The UC Berkeley team, led by Dr. Ajay Tanwani, has developed a semi-supervised AI deep-learning system, dubbed Motion2Vec. This system is designed to watch publically surgical videos performed by actual doctors, break down the medic’s movements when suturing (needle insertion, extraction and hand-off) and then mimic them with a high degree of accuracy.
“There's a lot of appeal in learning from visual observations, compared to traditional interfaces for learning in a static way or learning from [mimicking] trajectories, because of the huge amount of information content available in existing videos,” Tanwani told Engadget. When it comes to teaching robots, a picture, apparently, is worth a thousand words.
“YouTube gets 500 hours of new material every minute. It’s an incredible repository, dataset,” Dr. Ken Goldberg, who runs the UC Berkeley lab and advised Tanwani’s team on this study, added. “Any human can watch almost any one of those videos and make sense of it, but a robot currently cannot -- they just see it as a stream of pixels. So the goal of this work is to try and make sense of those pixels. That is to look at the video, analyze it, and… be able to segment the videos into meaningful sequences.”
To do this, the team leveraged a siamese network to train its AI. Siamese networks are built to learn the distance functions from unsupervised or weakly-supervised data, Tanwani explained. “The idea here is that you want to produce the high amount of data that is in recombinant videos and compress it into a low dimensional manifold,” he said. “Siamese networks are used to learn the distance functions within this manifold.”
Basically, these networks can rank the degree of similarity between two inputs, which is why they’re often used for image recognition tasks like matching surveillance footage of a person with their drivers license photo. In this case, however, the team is using the network to match the video input of what the manipulator arms are doing with the existing video of a human doctor making the same motions. The goal here being to raise the robot’s performance to near-human levels.
And since the system relies on a semi-supervised learning structure, the team needed just 78 videos from the JIGSAWS database to train their AI to perform its task with 85.5 percent segmentation accuracy and an average 0.94 centimeter error in targeting accuracy.

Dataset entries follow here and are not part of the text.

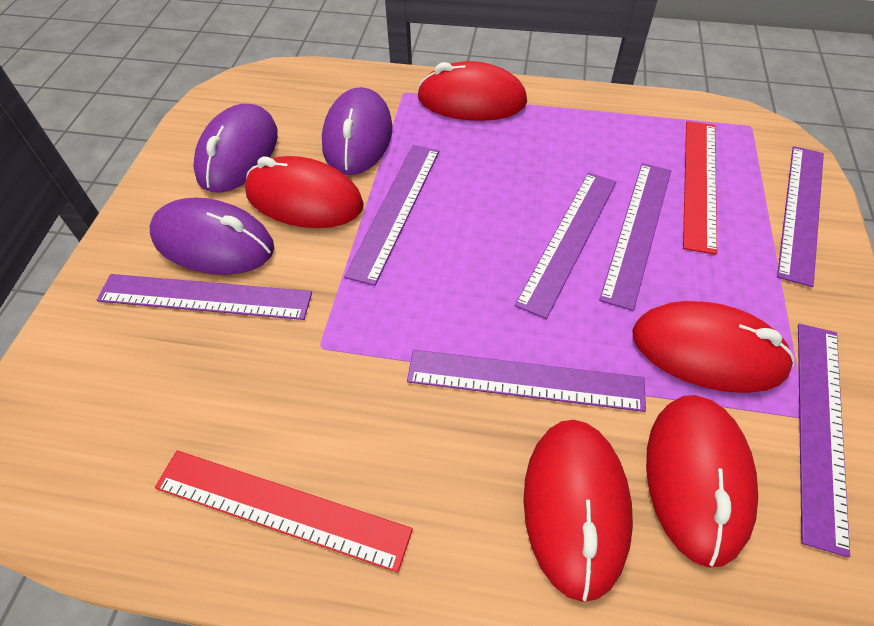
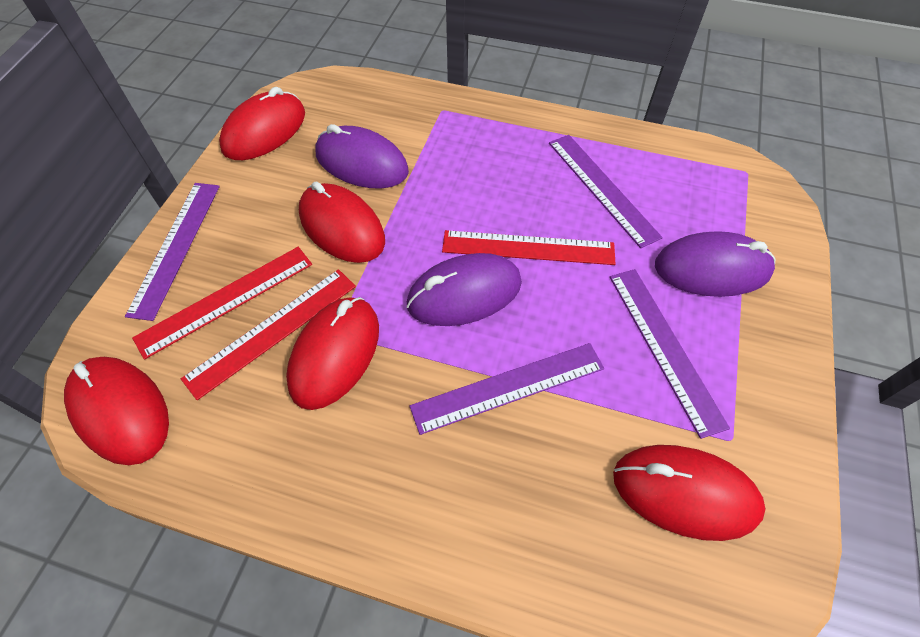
purple ruler: 7 -> 4
red ruler: 2 -> 3

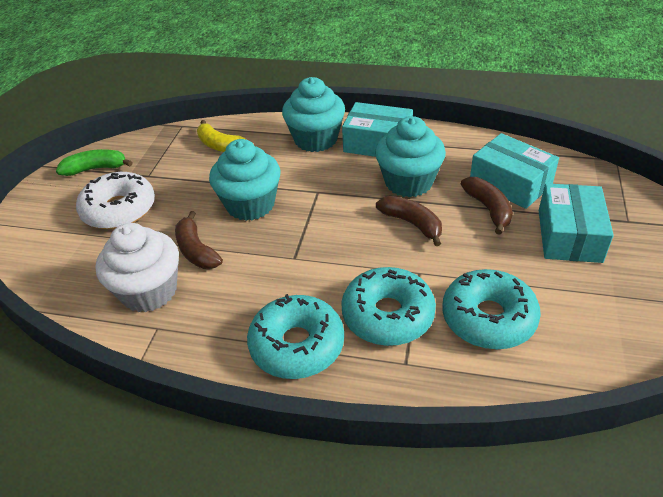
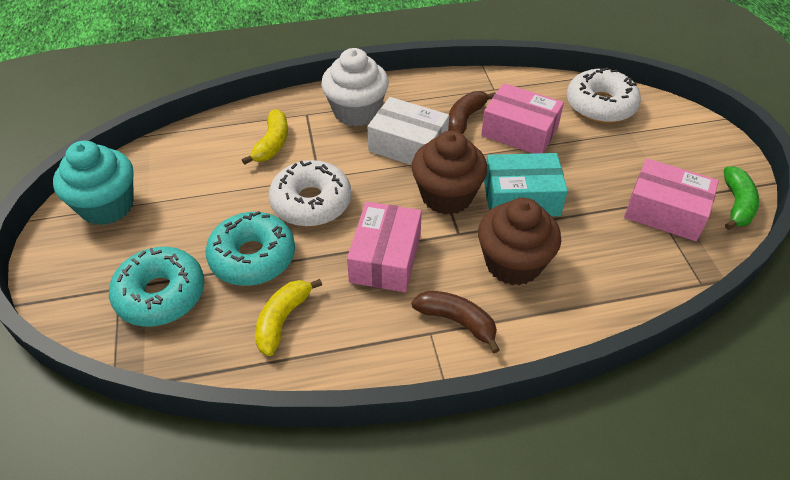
brown banana: 3 -> 2
brown cupcake: 0 -> 2
pink box: 0 -> 3
turquoise box: 3 -> 1
turquoise cupcake: 3 -> 1
turquoise donut: 3 -> 2
white box: 0 -> 1
white donut: 1 -> 2
yellow banana: 1 -> 2

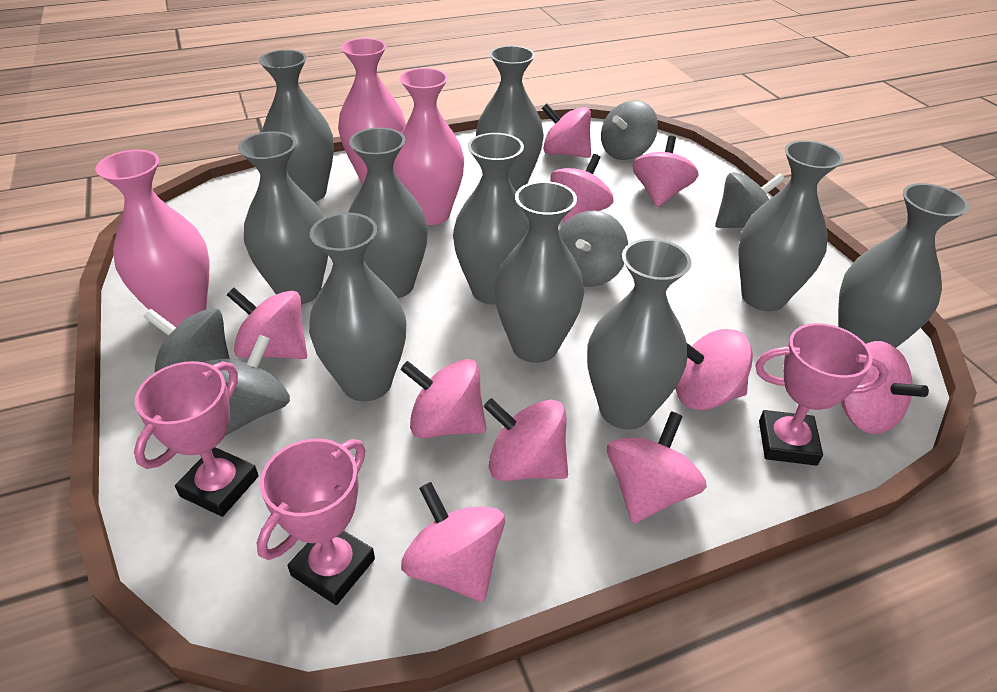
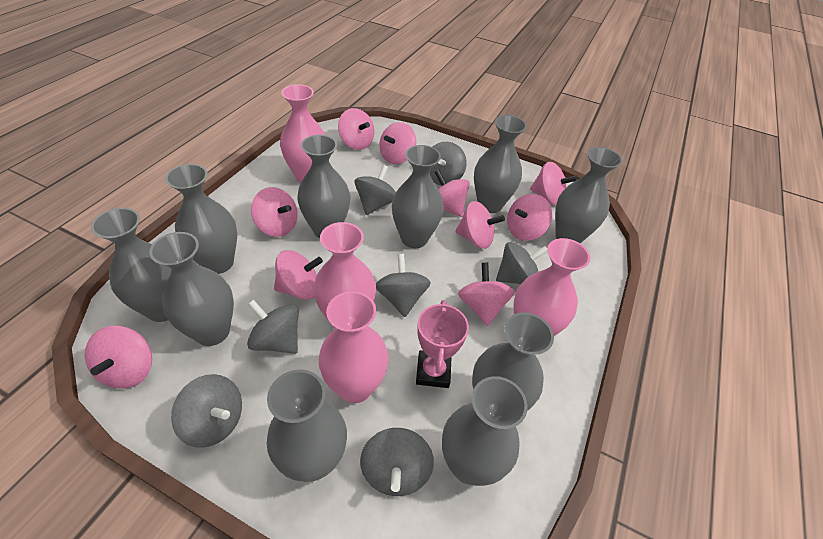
grey spinning top: 5 -> 7
pink trophy: 3 -> 1
pink vase: 3 -> 4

It’s going to be years before these sorts of technologies make their way to actual operating theaters but Tanwani believes that once they do, surgical AIs will act much like Driver Assist does on today’s semi-autonomous cars. They won’t replace human surgeons so much as augment their performance by taking over low-level, repetitive tasks. The Motion2Vec system isn’t just for suturing. Given proper training data, the AI could eventually be tasked with any of a number of duties, such as debridement (picking dead flesh and debris from a wound), but don’t expect it to perform your next appendectomy.
“We're not there yet, but what we're moving towards is the ability for a surgeon, who would be watching the system, indicate where they want a row of sutures, convey that they want six overhand sutures,” Goldberg said. “Then the robot would essentially start doing that and the surgeon would... be able to relax a little bit so that they could then be more rested and able to focus on more complex or nuanced parts of the surgery.”
“We believe that would help the surgeons productively focus their time in performing more complicated tasks,” Tanwani added, “and use technology to assist them in taking care of the mundane routine.”